Interactions and thermoelectric effects in a parallel-coupled double quantum dot

TL;DR

This paper studies the transport and thermoelectric properties of a double quantum dot system with interactions, revealing bound states in the continuum and their effects on conductance and thermoelectric response, with implications for thermoelectric devices.

Contribution

It demonstrates that Fano antiresonances and bound states persist with Coulomb interactions and predicts their experimental signatures in conductance and thermoelectric measurements.

Findings

Fano antiresonances survive Coulomb interactions.

Sharp peaks in thermoelectric conductance due to quantum interference.

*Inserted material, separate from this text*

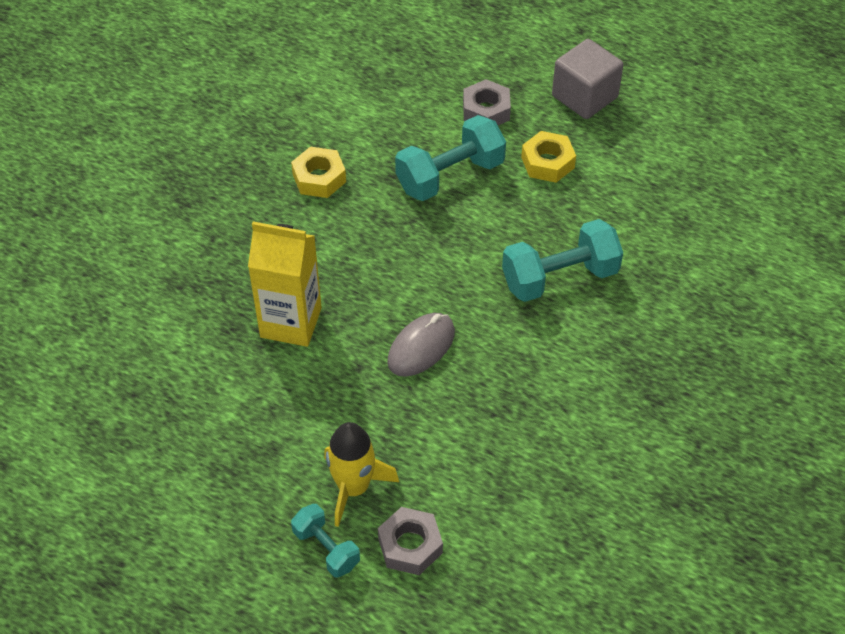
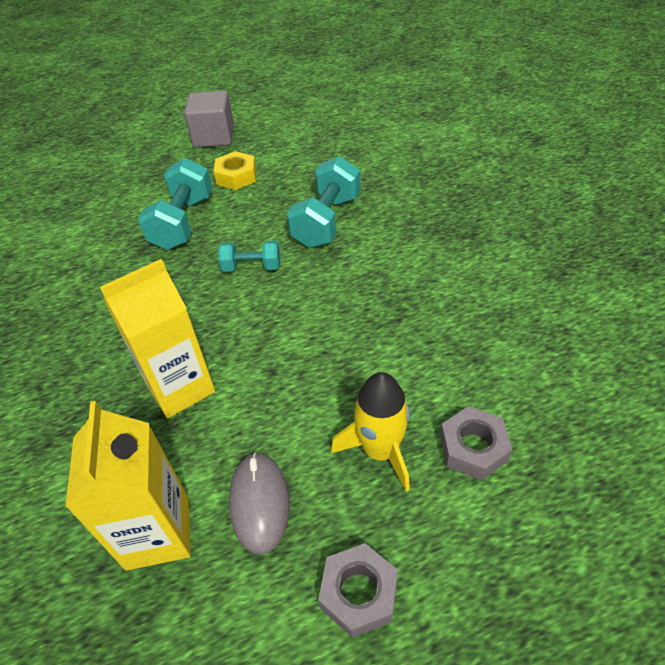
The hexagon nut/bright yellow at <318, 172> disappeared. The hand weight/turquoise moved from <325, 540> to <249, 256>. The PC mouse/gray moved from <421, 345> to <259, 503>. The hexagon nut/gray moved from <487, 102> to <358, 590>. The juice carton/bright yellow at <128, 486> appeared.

Strong nonlinear thermocurrents with multiple zeros under thermal gradients.

Abstract

We investigate the nonequilibrium transport properties of a double quantum dot system connected in parallel to two leads, including intradot electron-electron interaction. In the absence of interactions the system supports a bound state in the continuum. This state is revealed as a Fano antiresonance in the transmission when the energy levels of the dots are detuned. Using the Keldysh nonequilibrium Green's function formalism, we find that the occurrence of the Fano antiresonance survives in the presence of Coulomb repulsion. We give precise predictions for the experimental detection of bound states in the continuum. First, we calculate the differential conductance as a function of the applied voltage and the dot level detuning and find that crossing points in the diamond structure are revealed as minima due to the transmission antiresonances. Second, we determine the thermoelectric current in response to an applied temperature bias. In the linear regime, quantum interference gives rise to sharp peaks in the thermoelectric conductance. Remarkably, we find interaction induced strong current nonlinearities for large thermal gradients that may lead to several nontrivial zeros in the thermocurrent. The latter property is especially attractive for thermoelectric applications.